Former music application and streaming service

Bloom.fm was a London-based mobile-focused music service which combined free streaming genre and artist based radios, music discovery tools, a local library player and a catalogue of over 22 million tracks. The service allowed users to 'borrow' songs, making them available for offline playback. The maximum number of stored tracks was determined by the subscription level.

Bloom was only available in the United Kingdom on iOS and Android. A Web version was supposedly in development and originally set for release at some point in 2013, but it was never made available to the general public. On 30 April 2014, the owners of Bloom.fm, Digital Distribution Networks, announced that they were to shut down, due to lack of funding.

==History==
After the closure of mflow in 2012, the company rebranded and pivoted towards mobile and on-demand streaming. According to Bloom.fm co-founder and CTO/CPO, Thong Nguyen, the rebrand reflected a clean fresh start for the company and its new focus on mobile.

Bloom.fm was officially launched in January 2013 on iOS, previously being available to several thousand beta testers.
The iOS App was followed by an Android version in September 2013.

The service reached 250,000 registered users in August 2013, growing to 1 million users by March 2014.

==Features==

===Catalogue===
As of September 2013, approximately 22 million tracks were available on the service, including content from EMI, Sony, Universal, and Merlin (representing over 120,000 independent labels) and various independent labels through aggregators such as TuneCore, IODA, The Orchard, PIAS, AWAL, Ditto, and CD Baby.

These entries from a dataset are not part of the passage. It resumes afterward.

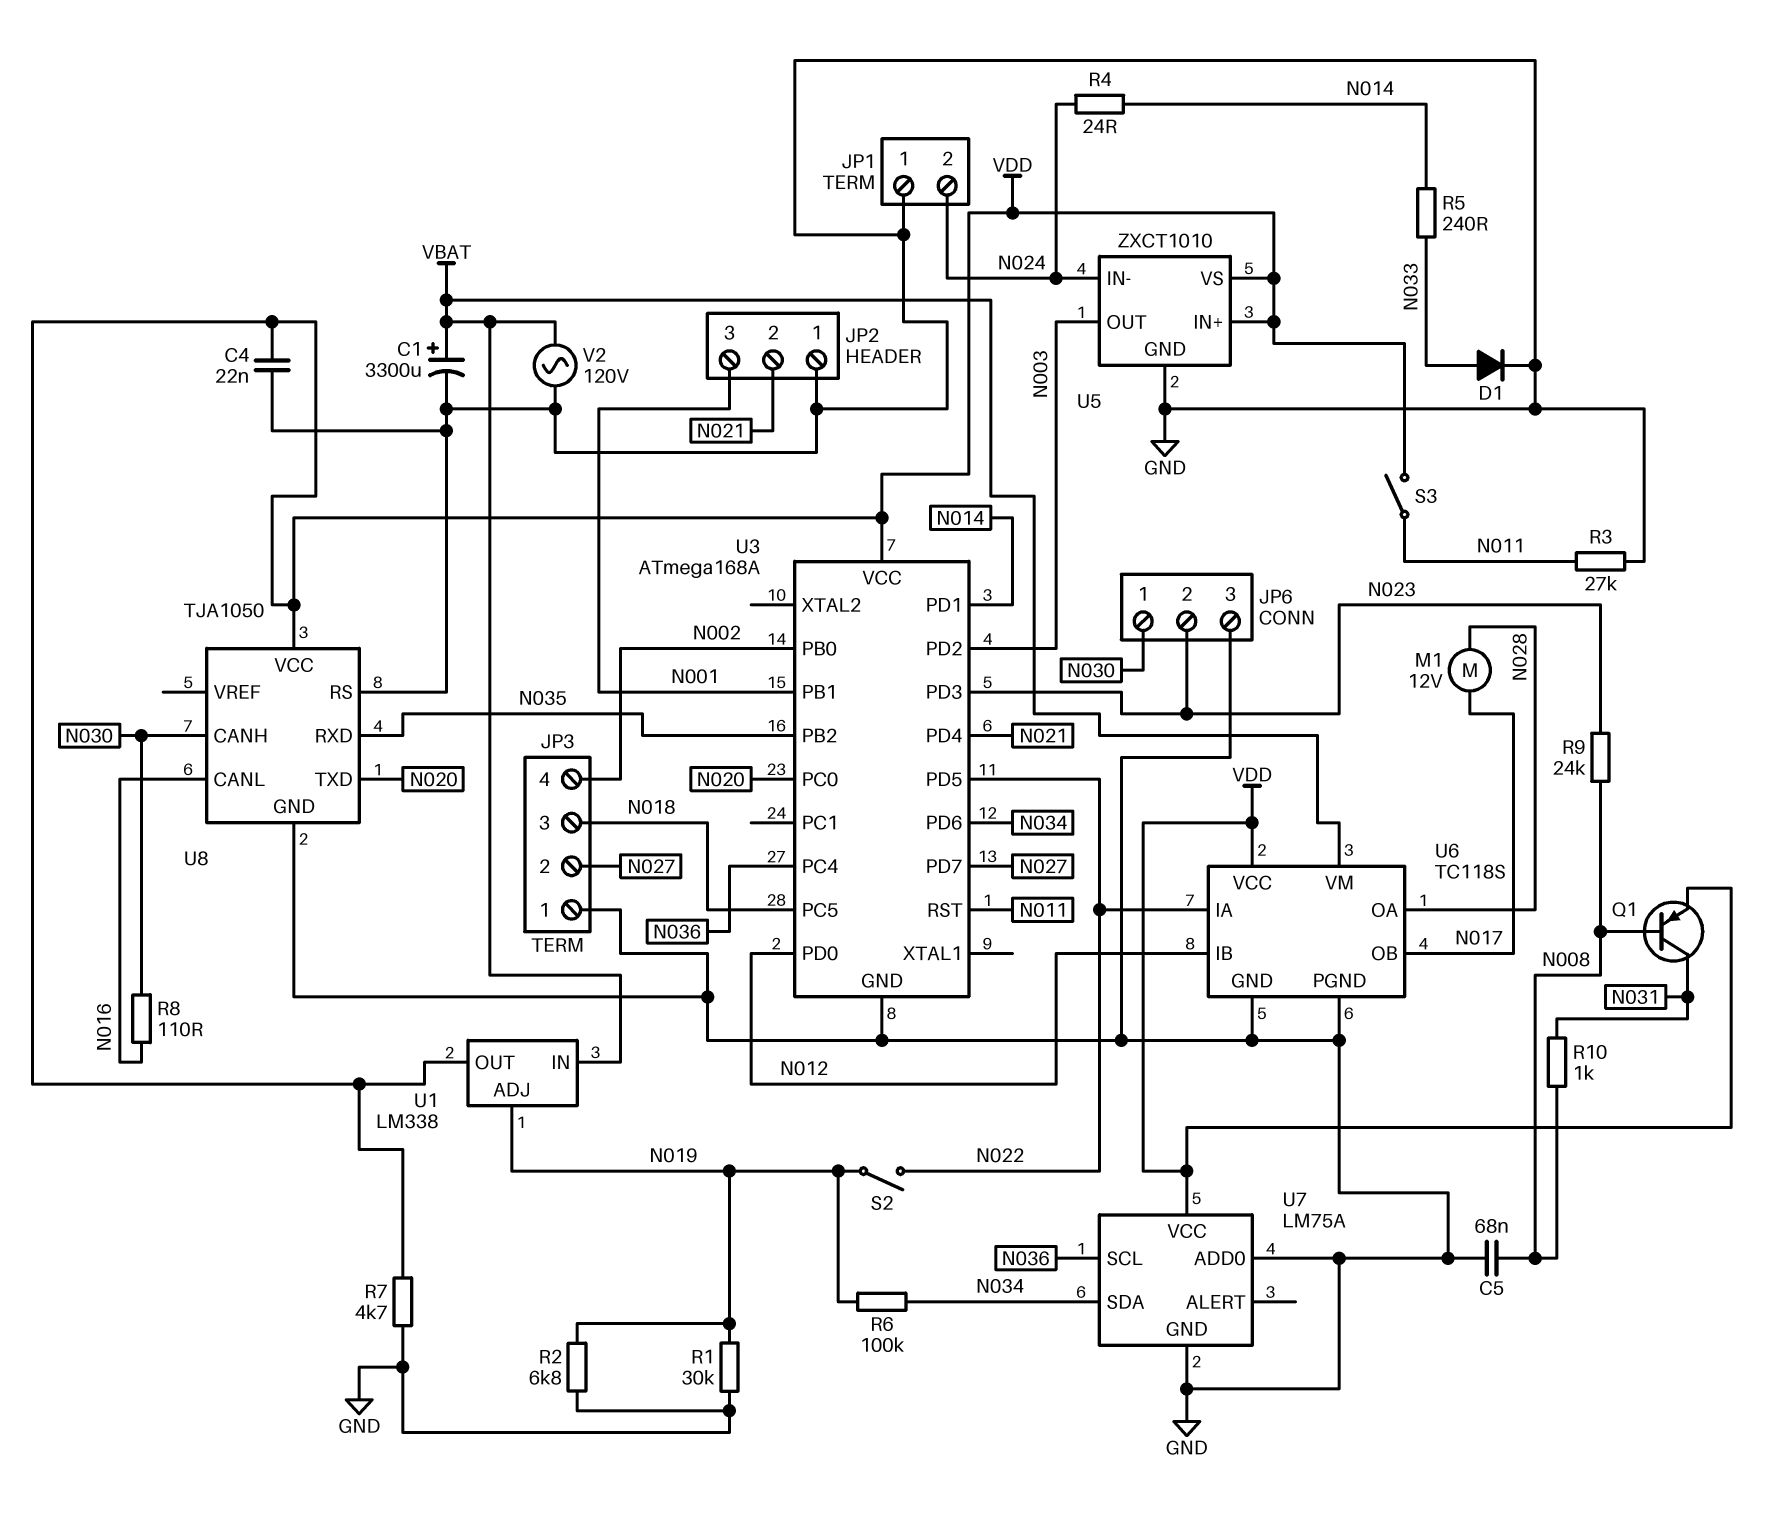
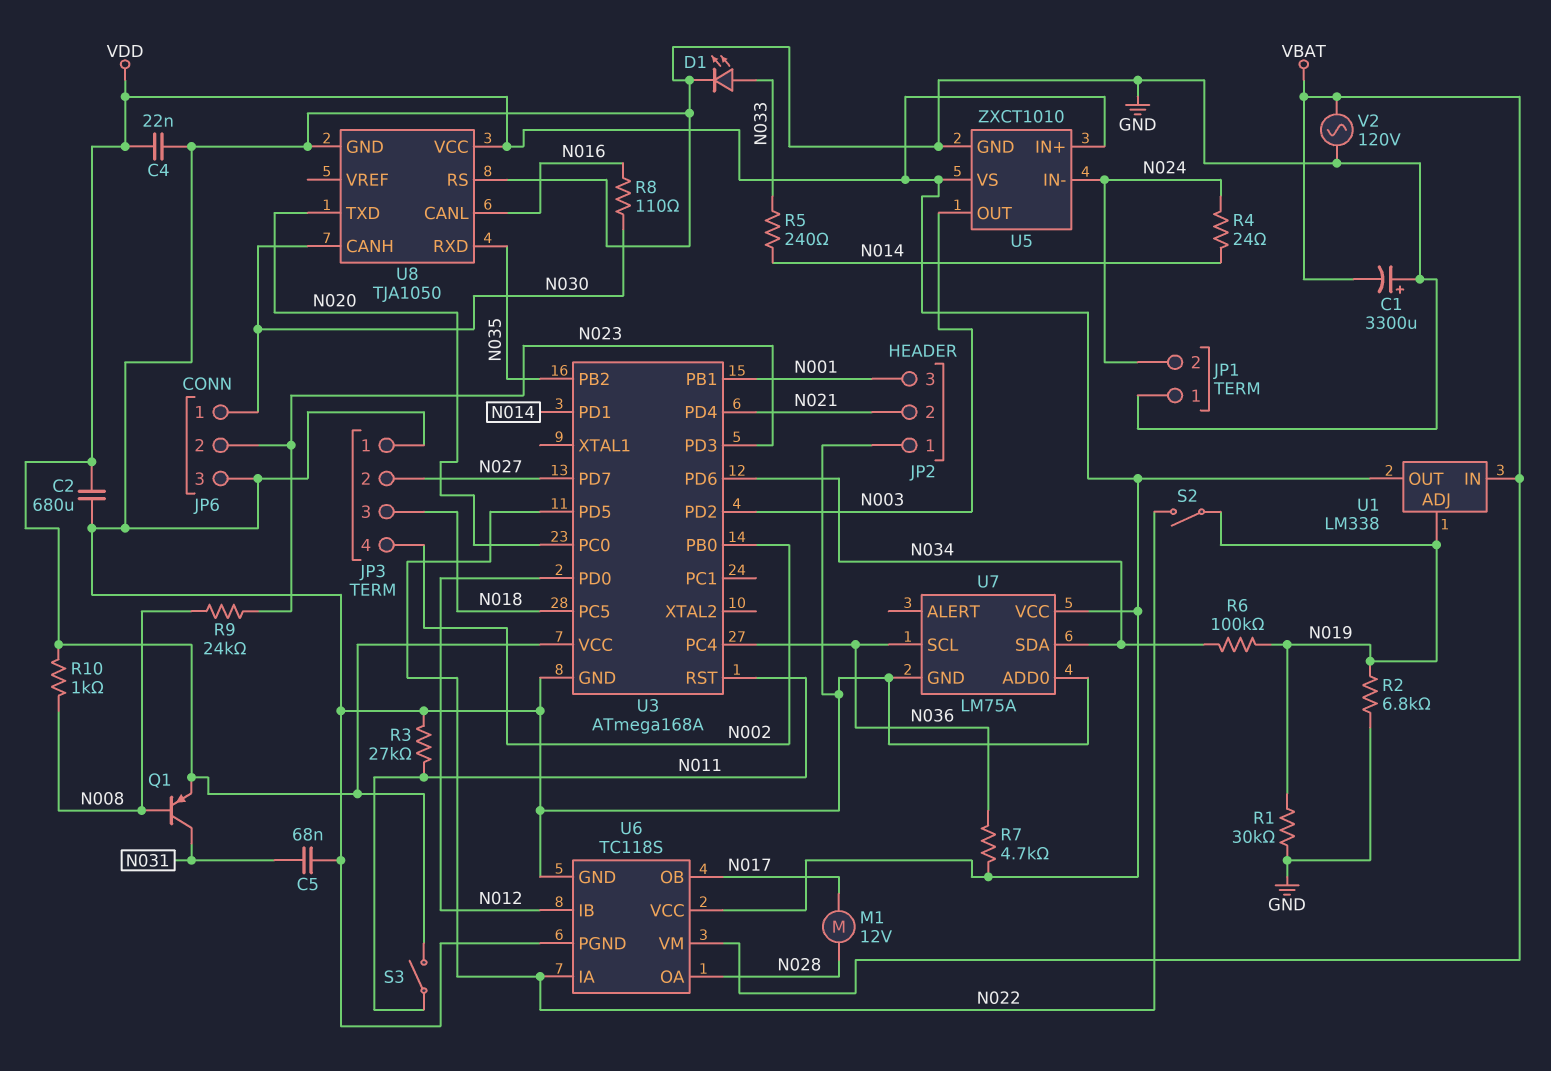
C1: 3300uF (plus VBAT, minus GND) -> 3300uF (plus GND, minus VBAT)
C2: none -> 680uF (GND, VDD)
C5: 68nF (GND, N008) -> 68nF (GND, N031)
D1: diode (A N033, K GND) -> LED (A N033, K GND)
R7: 4.7k (GND, VDD) -> 4.7k (N036, VDD)
R10: 1k (N008, N031) -> 1k (N008, VDD)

Warner Music was the only major label not to have licensed its content to the service.

===Radio===
The free tier of the service offered over 150 genre-based radios. Additionally, users were able to start a new radio based on most artists on the service.

===Borrowing===
Bloom.fm referred to the process of caching the track on a device as ‘borrowing’. This allowed offline and on-demand playback and additionally served as the basis for pricing tiers. Borrowed tracks were available to users for the duration of the subscription.

===Discovery===
The artist discovery interface allowed the user to recursively explore related artists by tapping the icon in the bottom left of the player.

===Playlists===
Playlists of two types were available to all paying consumers. Normal playlists were created by manually adding borrowed tracks to them and smart playlists were created automatically by borrowing tracks from the predefined radio channels.

===Local content===
The application supported integration and playback of local music libraries. This feature was available for free on all tiers. The company expressed a desire for the app to become the default music player for all users.

===Pricing===
The service offered a free tier (Bloom Zero) that gave the user access to streaming genre radio channels as well as artist-based radios.

The service was noted for a low entry price point with tiers determining the number of tracks a user could store on their devices or play on demand.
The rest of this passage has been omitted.